This particular test may still need professional equipment, but there are similarly easy health tests that you can do at home that don’t require technology to interpret the results. All of the below tests take no longer than a minute, and they can highlight an array of serious health issues, from dementia to blocked arteries and anemia. (Remember: always consult your GP if you’re unsure about medical issues and symptoms.)
1. Read your palms
If you’ve been feeling lethargic, have shortness of breath or have noticed your heart racing in your chest, it might be worth taking a look at your palms.
Iron is used for creating red blood cells that carry oxygen around your body. If you’re not getting enough red blood cells due to anemia, your skin will look paler.
A great way of checking is to turn your hands facing upwards in front of you and stretch out your fingers. If the creases in your palm are pale, regardless of your skin tone, this may mean you have bad circulation in your blood vessels due to low iron levels.
You can also check under your nail beds and the waterline above your lower lash line of your eyes. If all are light in colour, be sure to head to your doctor, who can order a Full Blood Count (FBC) to confirm.
2. Cushion test
Not only could this test measure how healthy your arteries are but it also gives you the perfect opportunity to put your feet up.
Lie on your back and, using cushions, prop up both legs so they’re at a 45-degree angle. Stay in this position for a minute and take note of the colour that your legs are turning; are they becoming paler or have they retained their colour? When the minute is up, lower your legs as fast as possible so they’re hanging off one side of your bed, or sofa, at a 90 degree angle.
If you noted that your legs were particularly drained of colour whilst raised and then take a couple of moments to return to normal it could indicate that you have blocked arteries, known medically as peripheral arterial disease.
PAD is caused by fatty material known as plaque building up in the walls of your arteries making it narrower for blood to get through and can lead to coronary heart disease or critical limb ischaemia.
3. Phalen’s maneuver
Carpal tunnel may well be every office worker’s worst nightmare but you might find some relief in knowing that it’s quite easy to diagnose and can be done at home.
Press the top of your wrists together, so your fingertips are facing the floor, in a reverse prayer position. Your elbows should be extended. Hold this position for sixty seconds.
If you feel tingling, a prickling or burning sensation or something akin to knocking your ‘funny bone’ in your thumb, index finger, middle finger and part of the ring finger, then you most probably have carpal tunnel and it might be time to give the typing a rest.
4. Wobble test
Wobbling can be a great indicator of your health and could mean anything from having one too many coffees or that you’re suffering from anxiety. It is also a particularly good indicator of hyperthyroidism, although would have to be grouped with other symptoms, including mood swings, constant exhaustion and weight loss.

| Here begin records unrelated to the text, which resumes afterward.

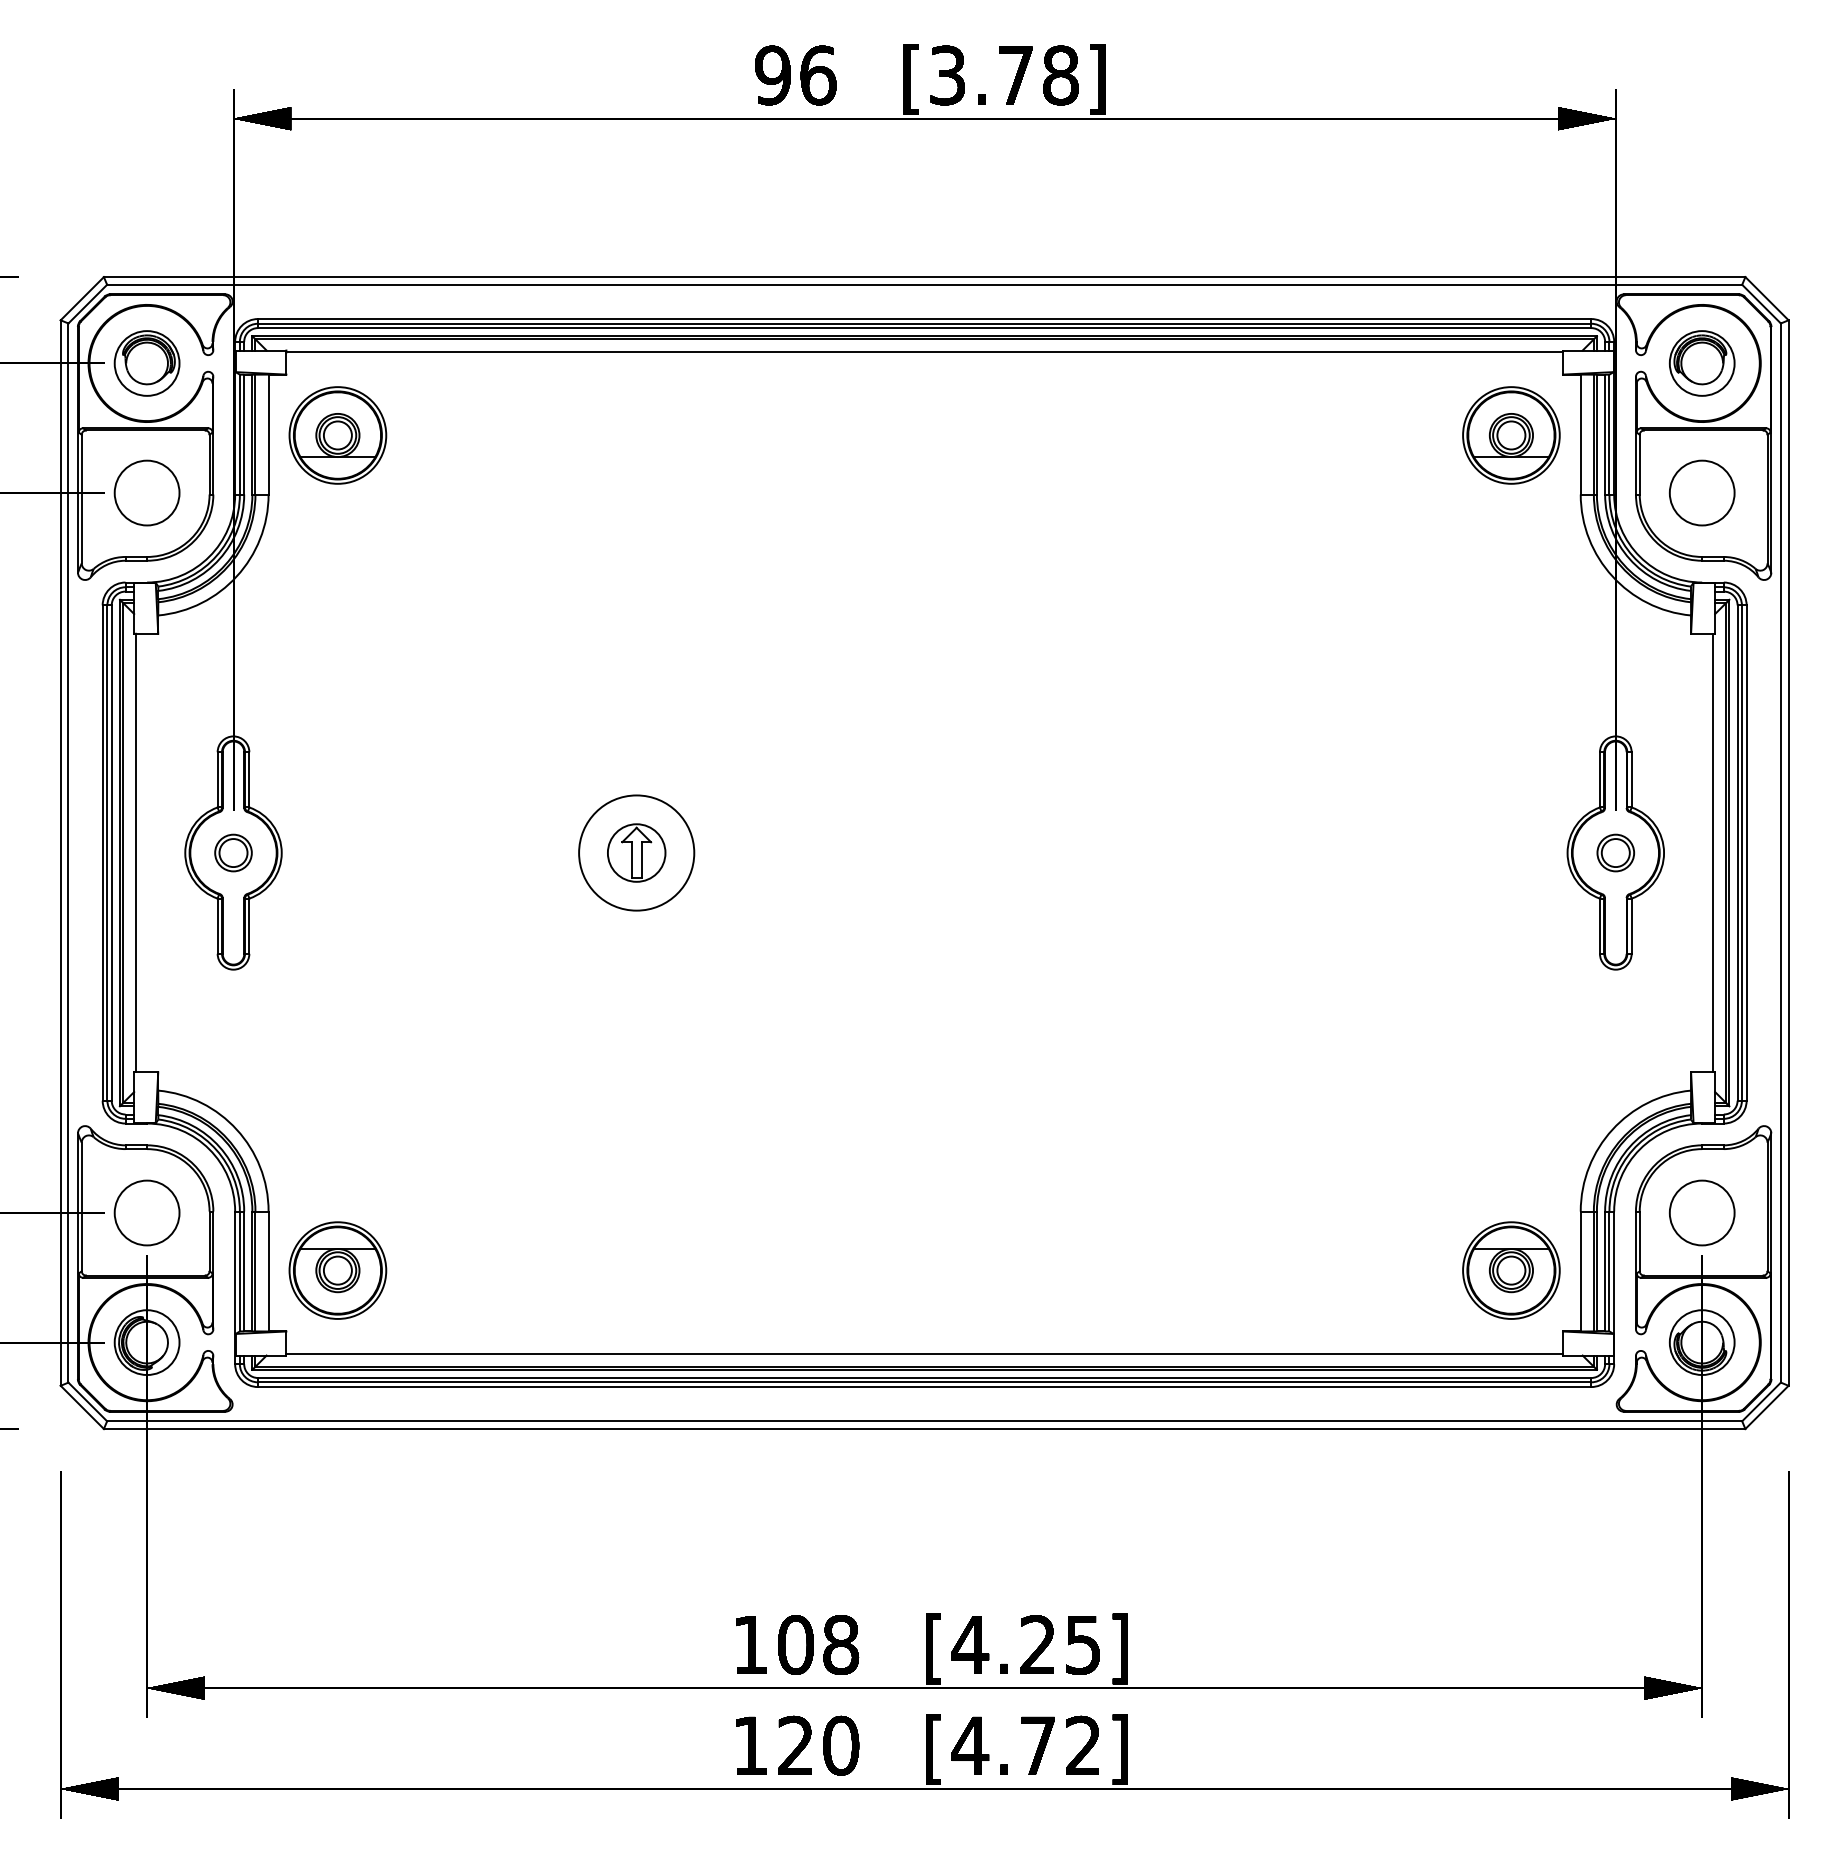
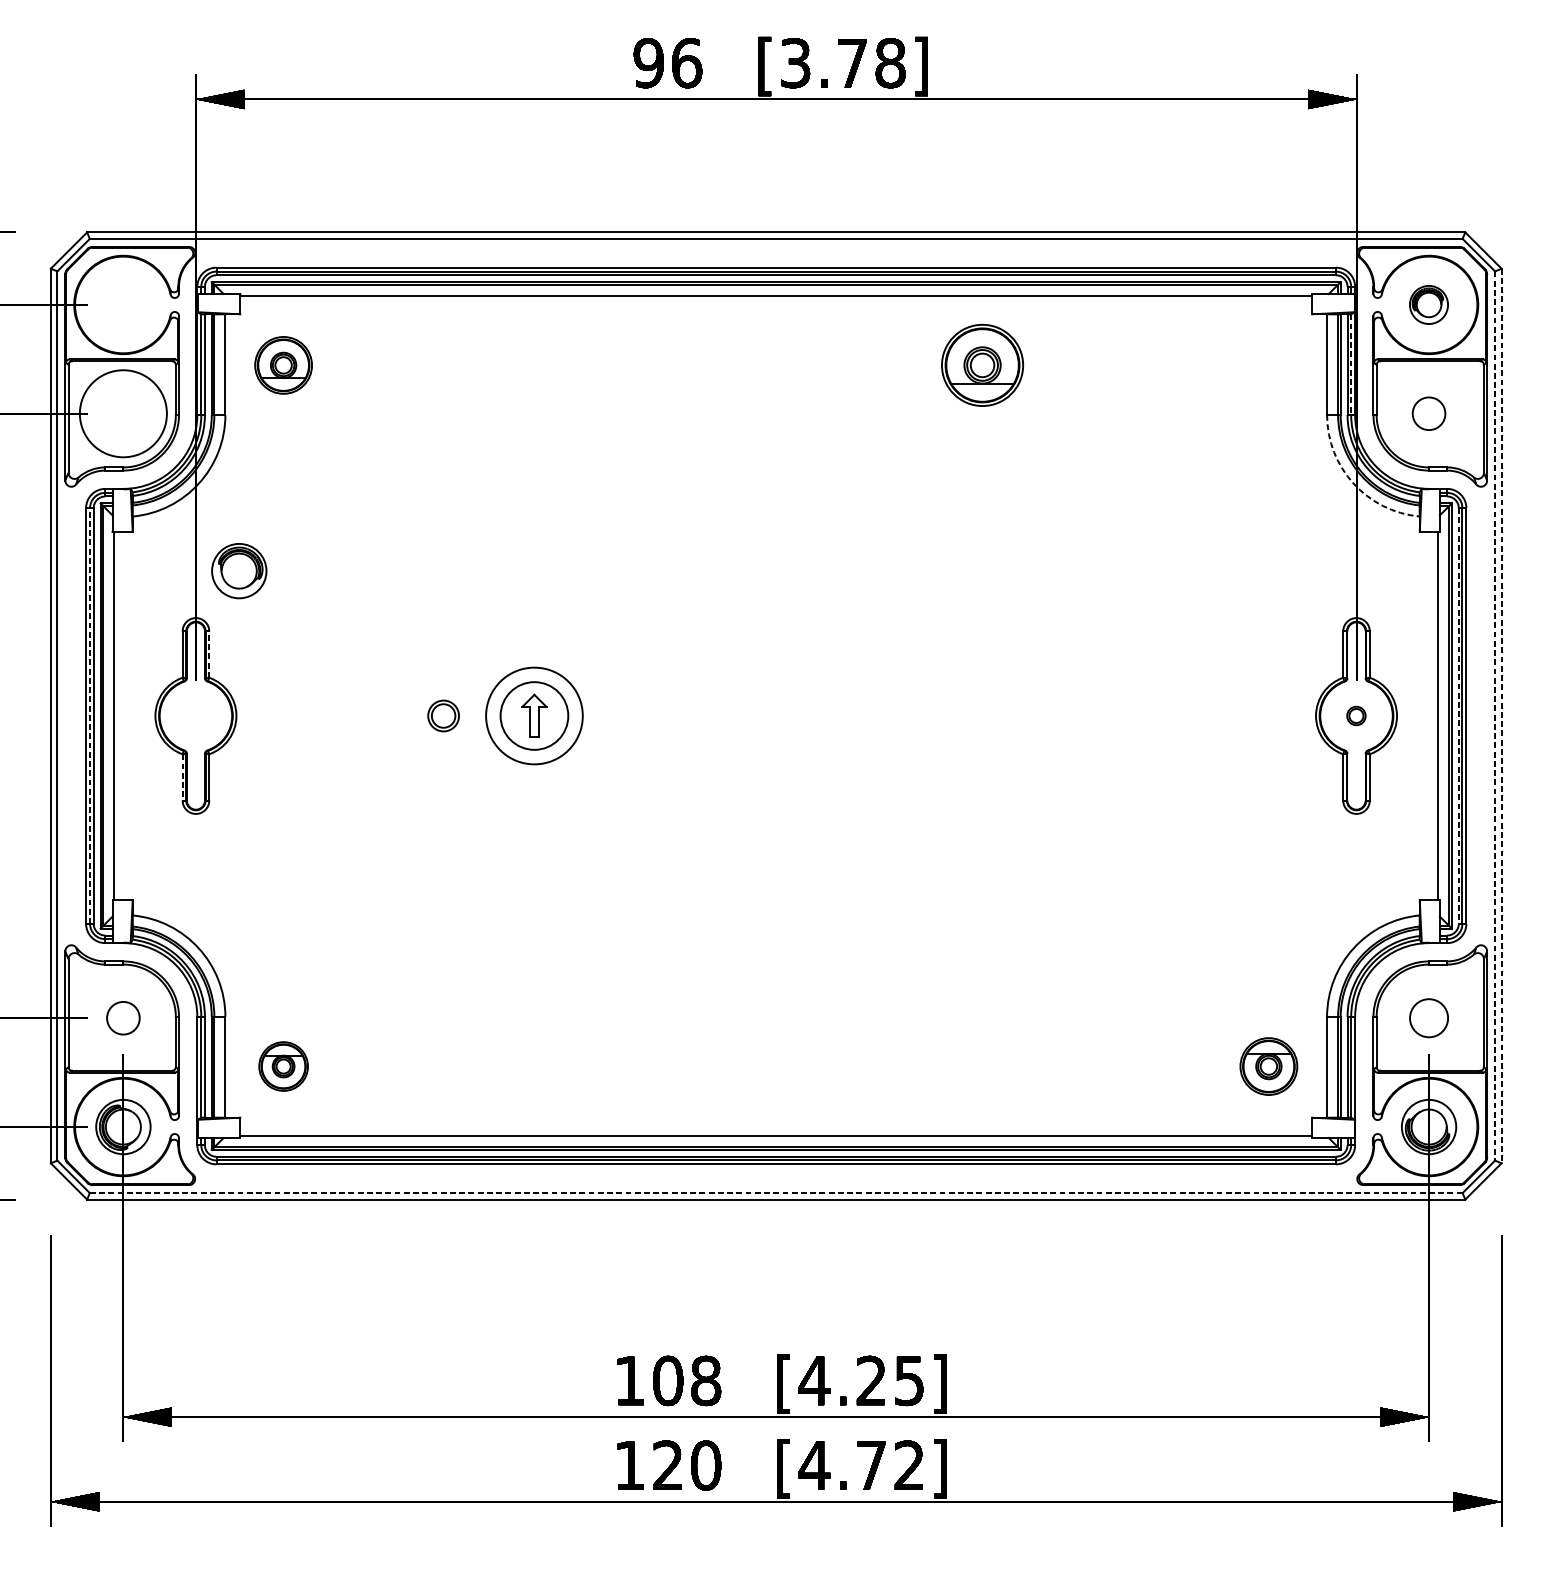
part: (146, 363) -> (238, 571), moved
part: (1701, 363) -> (1428, 304), size x0.7
line: (1609, 434) -> (1351, 364), solid -> dashed
part: (337, 435) -> (283, 365), size x0.7
part: (1511, 435) -> (982, 365), moved
circle: (146, 492) -> (122, 413), size x1.6
circle: (1701, 492) -> (1428, 413), size x0.6
arc: (1612, 576) -> (1353, 483), solid -> dashed
line: (249, 779) -> (209, 654), solid -> dashed
part: (233, 852) -> (443, 715), moved
circle: (636, 852) -> (534, 715), size x1.4
part: (1615, 852) -> (1356, 715), size x0.6
line: (107, 853) -> (90, 716), solid -> dashed
line: (1737, 853) -> (1458, 716), solid -> dashed
line: (1780, 853) -> (1494, 716), solid -> dashed
line: (1788, 853) -> (1501, 716), solid -> dashed
line: (217, 926) -> (182, 777), solid -> dashed
circle: (146, 1212) -> (122, 1017), size x0.6
circle: (1701, 1212) -> (1428, 1017), size x0.7
part: (337, 1270) -> (283, 1066), size x0.6
part: (1511, 1270) -> (1268, 1066), size x0.7
line: (924, 1421) -> (776, 1193), solid -> dashed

Stretch out your hand infront of you, with your palm down, and place a piece of paper on top of it. Trembles can be too small to see in the hand but if you do have an overactive thyroid, you should notice the paper moving.
5. Window test
If you find yourself squinting at the screen or getting a headache after reading, you could be due for an eye test. However, if you’re still not certain if it requires a trip to your high street specsavers, then take a moment out of your day to test yourself.
Standing across the room from a door frame, focus on the lines of the door, both vertical and horizontal. Cover one eye and look at it for 30 seconds before doing the same for the other eye.
If your vision is 20/20 the door should appear as exactly that, a door, with straight edges and no missing parts or anything wavy, distorted or kinked. If you are experiencing some of the latter you may be more susceptible to losing your vision due to macular degeneration, the main cause of vision loss in over 60s.
6. Squat test
According to researchers for the European Journal of Preventive Cardiology, if you get less than eight points in this longevity test, there’s a greater likelihood that you’ll bite the dust in the next six years.
You begin this test, which also measures your muscle strength and balance, with ten points. Start by crossing your legs and squatting down until you’re sitting on the ground. Then, get back up again.
If you use your hands, then minus a point from your initial ten points. If another part of your body touched the ground, minus another point. If two parts of your body touch the ground, for instance, your thigh and your elbow, minus two points. If you wobbled, knock off a point. If you fall, take a point away.
If you’ve wobbled and six parts of your body have hit the ground, leaving you with a score of three or less, you’re 6.5 times as likely to die in the next six years. Sorry…
7. Clock test
If you’re worried about dementia this test has achieved widespread clinical use and is easy to do at home. Draw a clock on a piece of paper, write on the numbers and make the hands read 3:40.
If you drew a closed circle, you receive a point. If you placed the numbers in the correct place, you receive a point. If you wrote down all twelve numbers, you receive a point. Finally, if the hands are placed correctly, you receive a point.
If you scored three or less you should contact your GP about getting a screening for dementia.